On hot days, the cows at Rosy-Lane Holsteins are given cool showers while they’re being milked. And the farm’s newborn calves are housed in pairs to enhance their social and cognitive development.
Jennifer Van Os wants to know how those ideas are working out—for the cows and the farm.
Van Os is eager to learn about strategies that Wisconsin farmers employ to promote cow comfort. Since she joined the University of Wisconsin–Madison faculty last spring as an assistant professor of dairy science and extension animal welfare specialist, she has traveled the state to meet with milk producers, processors and others concerned about the well-being of Wisconsin’s signature farm animal.
“I wanted to see what people in the industry considered to be their strengths and challenges when it comes to animal welfare. I perceive that there’s a lot of support for my position,” she says. “A lot of farmers understand that they’re facing public scrutiny, and to be truly sustainable, you need public acceptance for agricultural practices.”
That sentiment is echoed at Rosy-Lane Holsteins, a 950-cow operation just south of Watertown operated by partners Lloyd and Daphne Holterman, Tim Strobel and Jordan Matthews.
“Jennifer came to Wisconsin at a really critical time,” says Lloyd Holterman. “The whole dairy industry is all about animal care.”
“Everyone in the dairy community—farmers, processors, everybody who touches the product—has got to do better,” adds Daphne Holterman. “We’ve always been concerned about our cows’ welfare, but it’s kind of been in the back of our minds. Now it has moved to the forefront. We know we have to pay more attention and we have to start telling people what we’re doing and why.”
Rosy-Lane Holsteins was the first Wisconsin farm Van Os visited and she was impressed by the partners’ purposeful approach to animal welfare and their willingness to try new methods. So she decided to set up her first collaborative research project there, using funding from her faculty start-up package. One thing she wanted to study was the idea of showers in the milking parlor.
“I’ve never seen it done on a dairy before, and it intrigues me,” she says.
Van Os is very familiar with the water-spray systems used to keep dairy cows cool. She earned her Ph.D. in California studying how cows respond to sprinklers in holding pens and feeding areas. Those systems can be effective, she says, but they’re pretty inefficient.
“Cows move around and they bunch up. So you waste water spraying where there are no cows, and you could be applying more spray to some animals than others,” she says.
Rosy-Lane’s solution was designed by Lloyd Holterman, Jordan Matthews and Dan Pauli, the farm’s plumbing contractor. “We had this wild idea: let's put showerheads over the stalls in the parlor,” says Lloyd Holterman. “We feed it with water that’s already been used to cool milk.”
This way the water lands on cows rather than empty spaces, the spray is consistent from cow to cow and it’s targeted to optimize health and comfort—on the hips and back, away from udders (to reduce risk of mastitis) and away from faces, which is of particular interest to Van Os.
“Our research and other studies have found that cows don’t like to be sprayed on the face,” she says. “When we think about welfare we're thinking not just about biological benefits, but also about whether they’re having a positive or negative emotional experience.
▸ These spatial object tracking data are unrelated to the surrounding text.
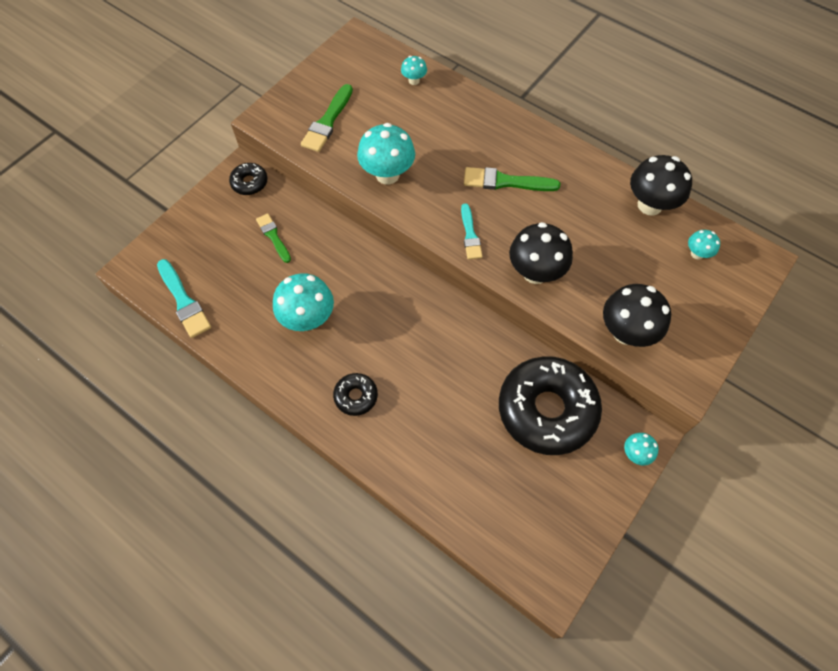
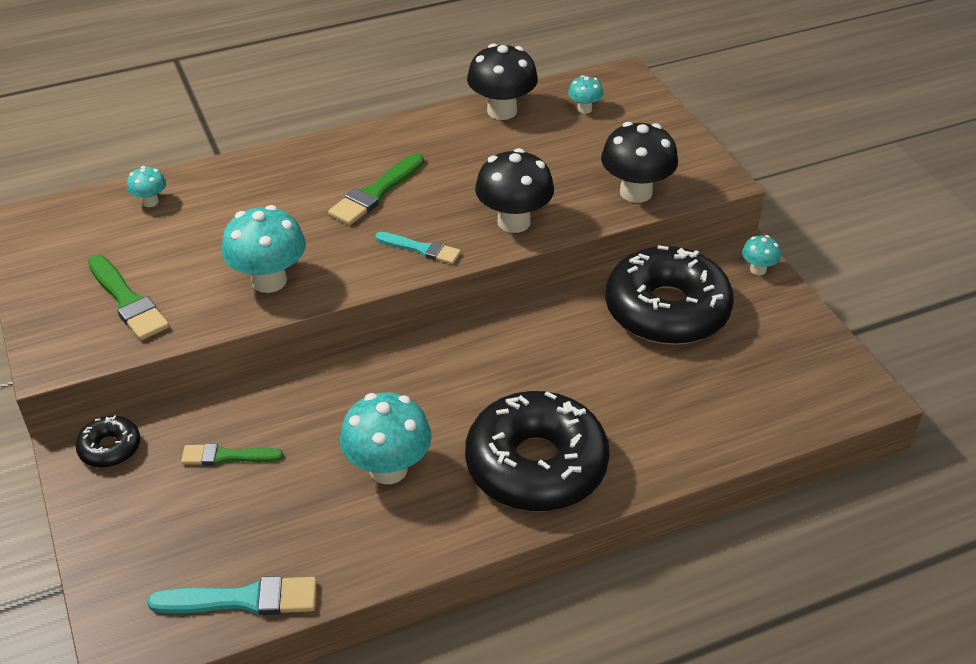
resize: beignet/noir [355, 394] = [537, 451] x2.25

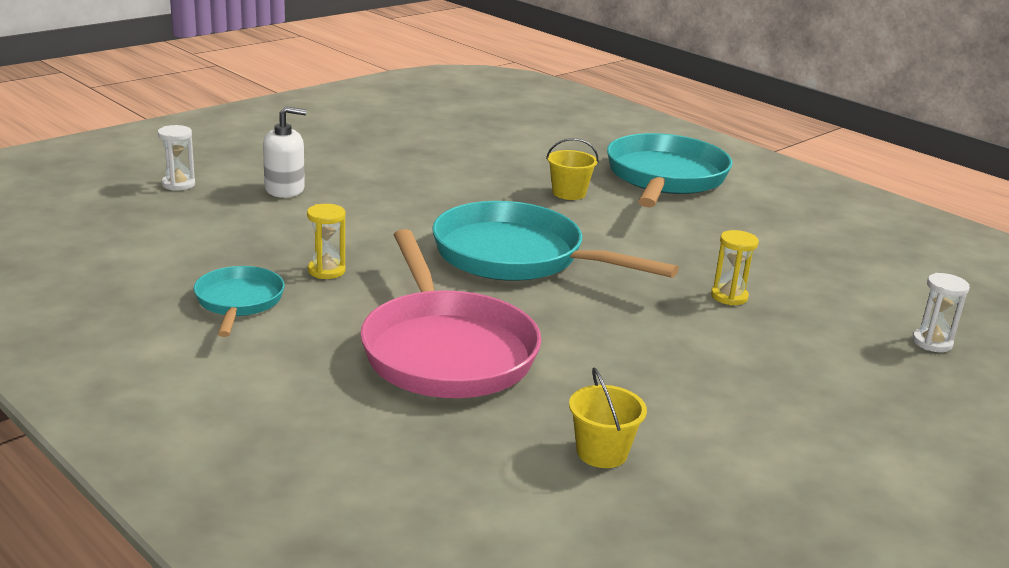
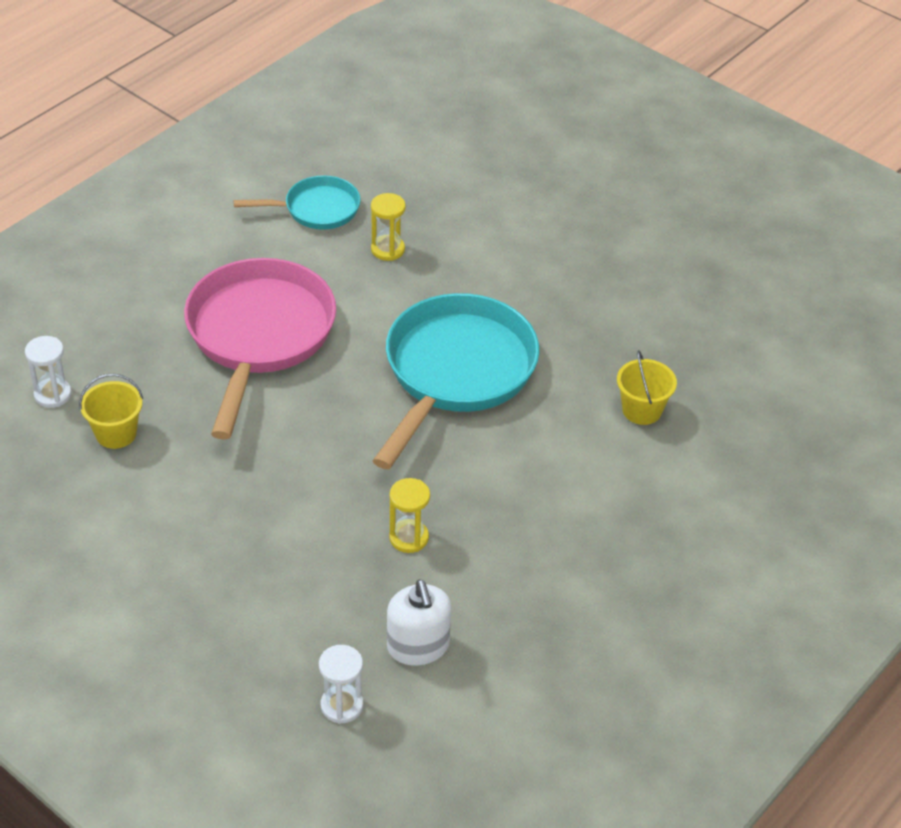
delete: poêle/turquoise [669, 170]
move: distributeur de savon/blanc [285, 152] to [419, 622]; sablier/blanc [176, 158] to [48, 372]
rotate: poêle/rose [450, 313] = [260, 349] 120 degrees clockwise

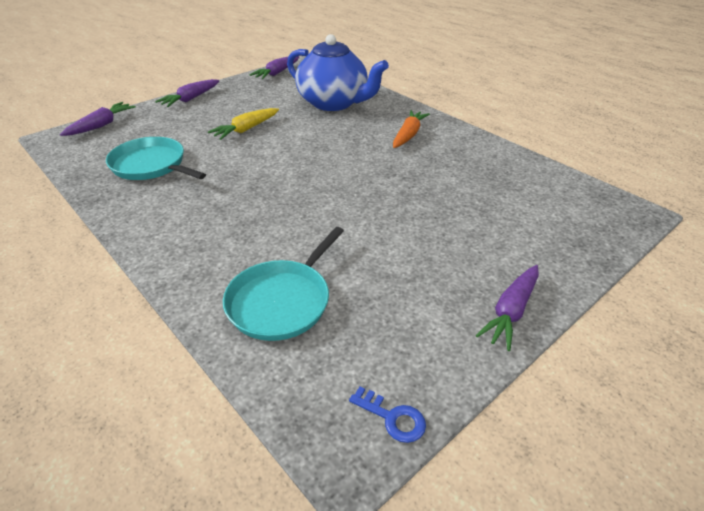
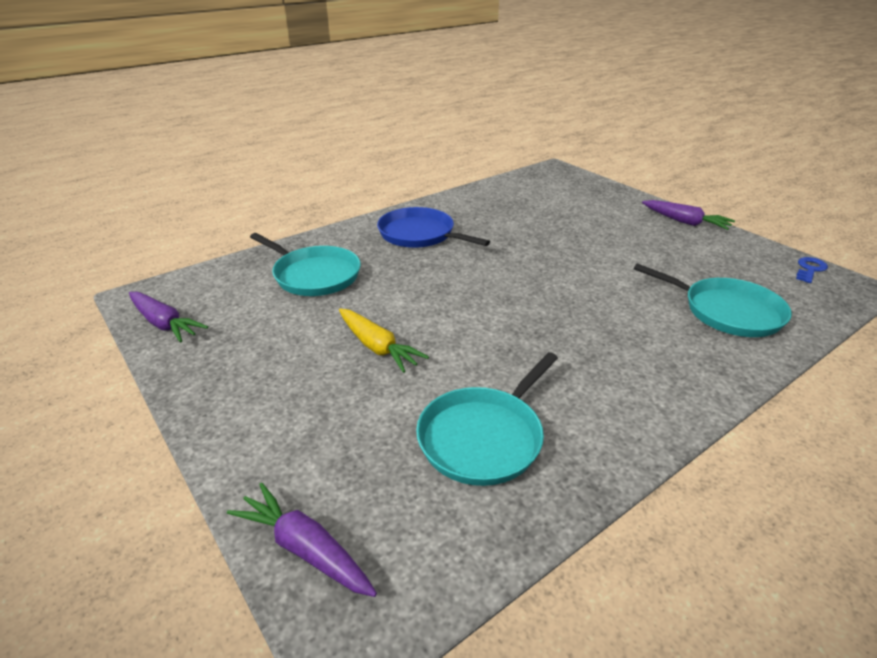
delete: carotte/violet [187, 93]
replace: théière/bleu [338, 72] to poêle/turquoise [305, 264]; carotte/orange [411, 129] to poêle/bleu [433, 227]

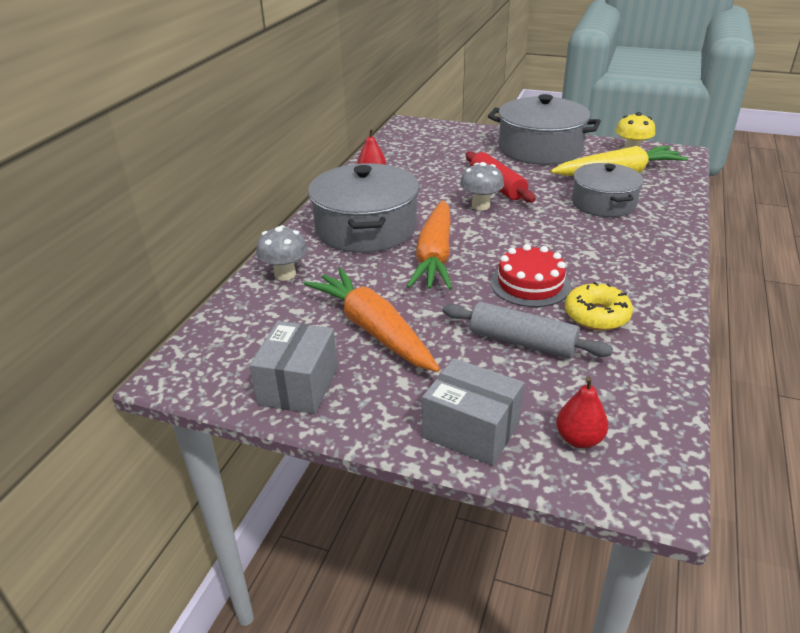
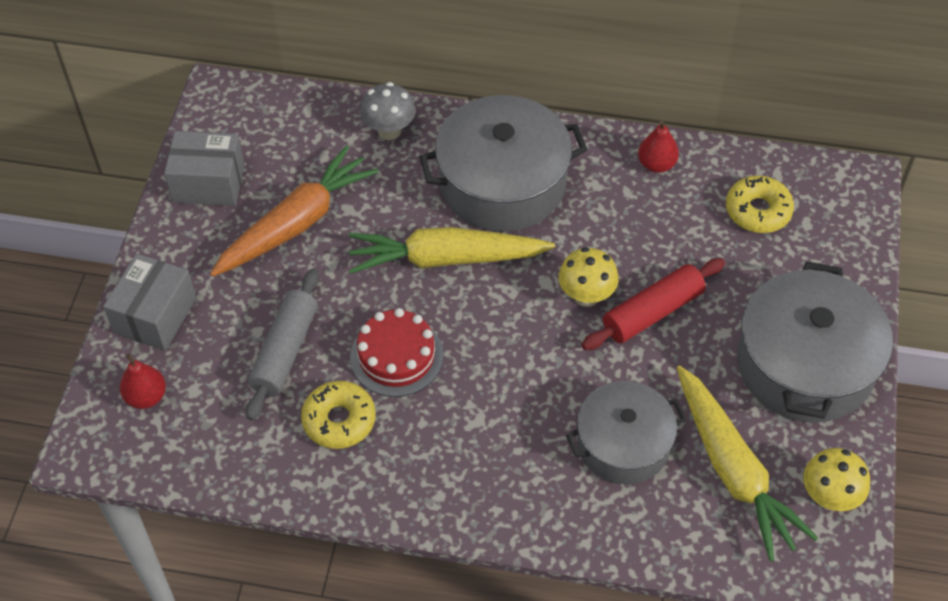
insert: beignet/jaune [760, 204]
recolor: champignon/gris [482, 186] to champignon/jaune [588, 277]; carotte/orange [429, 245] to carotte/jaune [452, 250]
If we can avoid spraying their faces, maybe it's a more pleasant experience for them.”
Rosy-Lane’s partners think the system is effective and hope that Van Os can confirm that. She and her students are monitoring the cows’ heat load, recording things like body temperature, respiration rate and panting, as well as how much time the cows spend lying down—a good indicator of cow comfort.
Van Os is also interested in a new practice in the calf barn. For years, Rosy-Lane’s newborns were housed individually. That’s common on Wisconsin farms: isolating calves to reduce the risk of disease. But recently, the farm’s calf team doubled the pen size and began housing newborns in pairs. They did this after hearing about research suggesting that isolating calves may hinder their ability to cope with changes they’ll encounter later on. That study at the University of British Columbia (where Van Os did postdoctoral research) found that cows that had been housed in pairs or groups as newborns adapt better to new routines—like moving to a new barn or a new milking protocol.
“It's good for their social and cognitive development and there are potential production gains,” Van Os says. “Evidence has shown that it helps reduce stress during weaning and improves weight gain after weaning.”
Calves’ cognitive development is one of Van Os’ special interests. She plans to do a full-blown study on calf pairing in outdoor hutches at the UW Arlington Agricultural Research Station. So she’s pleased to have the opportunity to observe the practice on a working farm.
“It's very nice to work with a farm where the things we’re looking at were their idea,” she says. “It's not some zany idea that we came up with in the university and now we're trying to get people to adopt it. We want to see how this works on a real operation that faces the same challenges that any non-research operation would face.”